Mais moi, sans multiculture, sans avoir l’impression d’être envahie positivement par toutes ces influences, je ne suis pas grand chose. En fait, en tant que Française, je me sens un peu nulle. Je me sens bien lorsque je me dis qu’avec mon métier, je peux traverser toutes ces frontières et toutes ces cultures. Et que j’ai encore toute la vie pour en explorer ce que le temps me permettra d’explorer. Et de partager, avec tout l’amour et avec toutes les valeurs humaines que je défends.

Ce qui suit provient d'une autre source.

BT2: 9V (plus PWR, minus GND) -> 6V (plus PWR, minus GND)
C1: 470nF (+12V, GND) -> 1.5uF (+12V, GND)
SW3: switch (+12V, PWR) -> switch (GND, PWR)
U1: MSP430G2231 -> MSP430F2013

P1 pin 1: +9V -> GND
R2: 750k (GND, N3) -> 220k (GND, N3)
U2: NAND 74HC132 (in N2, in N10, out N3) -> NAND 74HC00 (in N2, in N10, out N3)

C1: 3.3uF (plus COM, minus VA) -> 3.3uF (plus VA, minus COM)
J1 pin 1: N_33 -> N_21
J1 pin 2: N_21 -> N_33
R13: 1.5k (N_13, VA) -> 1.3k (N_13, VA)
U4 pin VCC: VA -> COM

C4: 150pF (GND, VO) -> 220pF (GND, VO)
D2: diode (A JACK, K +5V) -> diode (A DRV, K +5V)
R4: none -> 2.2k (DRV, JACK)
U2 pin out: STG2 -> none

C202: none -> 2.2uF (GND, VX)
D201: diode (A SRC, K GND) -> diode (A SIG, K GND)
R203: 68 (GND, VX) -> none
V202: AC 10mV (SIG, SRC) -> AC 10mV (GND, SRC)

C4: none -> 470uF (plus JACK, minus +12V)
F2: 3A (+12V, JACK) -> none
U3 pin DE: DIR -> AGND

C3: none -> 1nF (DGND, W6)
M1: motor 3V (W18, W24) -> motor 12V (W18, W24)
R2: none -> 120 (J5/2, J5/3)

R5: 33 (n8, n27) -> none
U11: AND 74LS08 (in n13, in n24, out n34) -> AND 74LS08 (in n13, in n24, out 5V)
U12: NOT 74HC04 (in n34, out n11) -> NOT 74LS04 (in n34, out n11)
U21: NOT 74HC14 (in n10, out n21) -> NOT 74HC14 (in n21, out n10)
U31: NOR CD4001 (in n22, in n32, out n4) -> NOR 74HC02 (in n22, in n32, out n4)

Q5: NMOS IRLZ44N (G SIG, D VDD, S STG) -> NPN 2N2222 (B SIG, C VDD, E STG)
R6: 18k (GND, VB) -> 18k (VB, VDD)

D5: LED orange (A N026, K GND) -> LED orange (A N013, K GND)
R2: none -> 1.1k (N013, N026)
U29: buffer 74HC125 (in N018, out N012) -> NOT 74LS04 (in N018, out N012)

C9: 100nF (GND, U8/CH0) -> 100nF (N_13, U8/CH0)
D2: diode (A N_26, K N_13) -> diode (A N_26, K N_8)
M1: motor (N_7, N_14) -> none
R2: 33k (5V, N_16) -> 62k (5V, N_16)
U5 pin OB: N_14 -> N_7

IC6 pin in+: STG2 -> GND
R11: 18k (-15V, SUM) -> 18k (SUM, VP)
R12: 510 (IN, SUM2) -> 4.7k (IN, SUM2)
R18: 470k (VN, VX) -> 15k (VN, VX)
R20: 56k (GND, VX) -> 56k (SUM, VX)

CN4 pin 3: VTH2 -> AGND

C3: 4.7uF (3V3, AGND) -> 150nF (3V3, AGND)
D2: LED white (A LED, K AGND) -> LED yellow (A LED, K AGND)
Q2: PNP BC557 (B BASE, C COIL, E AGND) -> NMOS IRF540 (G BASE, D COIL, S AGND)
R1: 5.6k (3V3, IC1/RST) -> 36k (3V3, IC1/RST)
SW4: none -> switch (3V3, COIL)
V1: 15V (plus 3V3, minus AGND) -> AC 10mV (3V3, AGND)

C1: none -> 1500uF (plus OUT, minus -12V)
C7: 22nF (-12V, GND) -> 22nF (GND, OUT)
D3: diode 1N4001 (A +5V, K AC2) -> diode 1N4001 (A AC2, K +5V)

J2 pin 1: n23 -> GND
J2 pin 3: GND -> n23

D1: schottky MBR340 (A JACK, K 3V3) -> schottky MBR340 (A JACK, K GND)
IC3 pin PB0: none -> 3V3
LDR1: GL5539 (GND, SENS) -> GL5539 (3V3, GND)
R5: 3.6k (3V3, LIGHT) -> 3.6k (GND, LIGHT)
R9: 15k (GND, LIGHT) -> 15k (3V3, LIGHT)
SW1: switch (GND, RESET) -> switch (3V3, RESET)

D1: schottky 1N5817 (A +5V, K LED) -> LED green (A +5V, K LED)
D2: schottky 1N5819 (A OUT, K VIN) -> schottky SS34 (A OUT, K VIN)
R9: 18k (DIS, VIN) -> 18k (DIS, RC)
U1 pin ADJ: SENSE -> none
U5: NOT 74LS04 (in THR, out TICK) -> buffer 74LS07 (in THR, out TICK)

Je ne me sens jamais aussi bien que lorsque, pendant un salon ou une expo, j’ai en face de moi des personnes de tous horizons, de toutes les cultures, de tous les âges, de tous les sexes et de toutes  les langues, couleurs, styles, religions…et ainsi de suite.

Lorsqu’un Monsieur m’a interpelée pour me dire qu’il connait le boulot que mon travail représente et qu’il reconnait l’Argent à sa couleur , parce qu’en Algérie, les femmes portent beaucoup de bijoux en Argent de belle qualité.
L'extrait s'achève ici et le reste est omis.